In [1]:
import numpy as np
import pandas as pd
import seaborn as sns
import matplotlib.pyplot as plt
import plotly.express as px
import scipy.stats as stats
%matplotlib inline

### Two proportion z-test

**Assumptions of two proportion z-test :**

1. The samples are randomly selected from each population.
2. The two samples are independent of each other.
3.  Binomially outocme
4. The sample sizes should be large enough for the normal approximation to be valid specifically:
* $n_1p_0≥5$
* $n_1(1-p_0)≥5$
* $n_2p_0≥5$
* $n_2(1-p_0)≥5$





**Example 1:** A company wants to compare the customer satisfaction rate between two branches. At Branch A, 250 out of 400 customers reported being satisfied. At Branch B, 220 out of 350 customers reported satisfaction. Is there a significant difference in satisfaction rates between these two branches?

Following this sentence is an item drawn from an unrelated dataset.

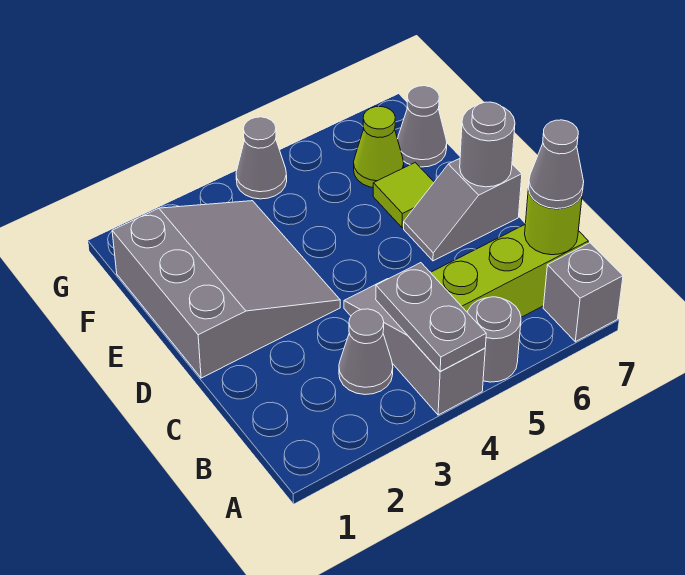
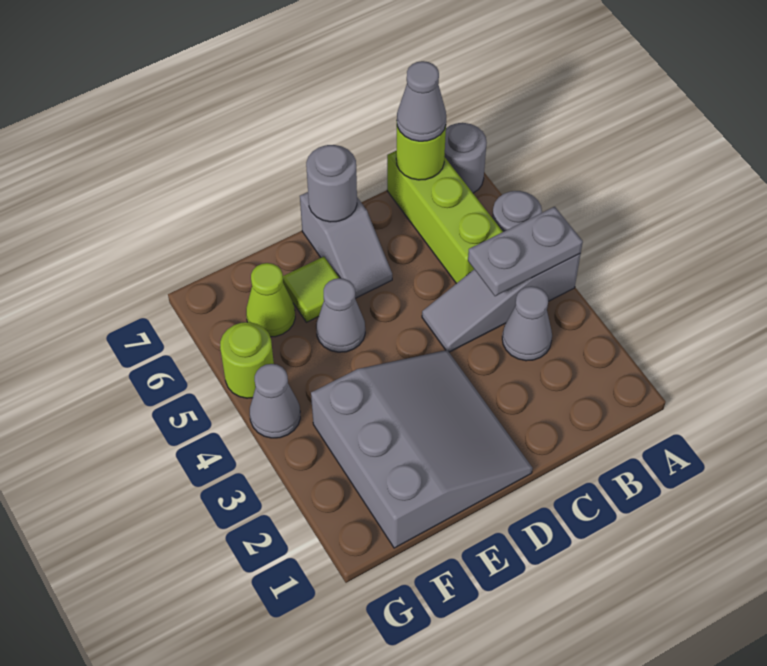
grey brick A7 level 1 -> grey round brick A7 level 1
grey slope D1:F3 level 1 top 1 -> grey slope D1:F3 level 1 top F
grey cone F7 level 1 -> grey cone E5 level 1
none -> lime round brick G5 level 1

Testing the null hypothesis

>$H_0:p_1=p_2$

against the alternate hypothesis

>$H_1:p_1\neq p_2$

**Assumptions:**

* $n_1p_1=400X(250/400)=250$
* $n_1(1-p_1)=400X(150/400)=150$
* $n_2p_2=350X(220/350)=220$
* $n_2(1-p_2)=3500X(130/350)=130$

since all the values are greater than 5 it satisfies all the assumptions

**Calculate sample proportions:** 

* $p_1:250/400 =0.625$
* $p_2:220/350= 0.629$

**Calculate the pooled proportion:**
* $p= (250+220)/(400+350)=0.0627$

In [2]:
#performing the hypothesis using z-test

from statsmodels.stats.proportion import proportions_ztest

# Inputs
count = [250, 220]
nobs = [400, 350]

# Perform the test
stat, p_value = proportions_ztest(count, nobs, alternative='two-sided')
p_value

0.9196450559662122

since the p value is greater than the alpha we fail to reject the null hypothesis

In [3]:
#performing the hypothesis using critical value
alpha=0.05
critical_value= stats.norm.ppf(1-alpha/2)
critical_value

1.959963984540054

In [4]:
stat

-0.1008808362260768

since the z stat is less than the critical value we fail to reject the null hypothesis

**Example 2:** A business compares conversion rates on two different website layouts. Layout 1 converted 40 out of 150 visitors, while Layout 2 converted 50 out of 180 visitors. Is there a significant difference in conversion rates?

Testing the null hypothesis

>$H_0:p_1=p_2$

against the alternate hypothesis

>$H_1:p_1\neq p_2$

In [5]:
#testing the hypothesis using p value
# Data
count = [15, 20]  # successes
nobs = [300, 400]  # total samples

# Perform two-proportion Z-test
stat, p_value = proportions_ztest(count, nobs, alternative='two-sided')
p_value

1.0

since p value is greater than alpha we fail to reject the null hypothesis

In [6]:
#testing the hypothesis using critical value
alpha=0.05
critical_value=stats.norm.ppf(1-alpha/2)
critical_value

1.959963984540054

In [7]:
stat

0.0

since z stat is less than critical value we fail to reject the null hypothesis

**Example 3:** A manufacturer compares defect rates of two production lines. Line A had 15 defective items out of 300, while Line B had 20 defective items out of 400. Is there a difference in defect rates?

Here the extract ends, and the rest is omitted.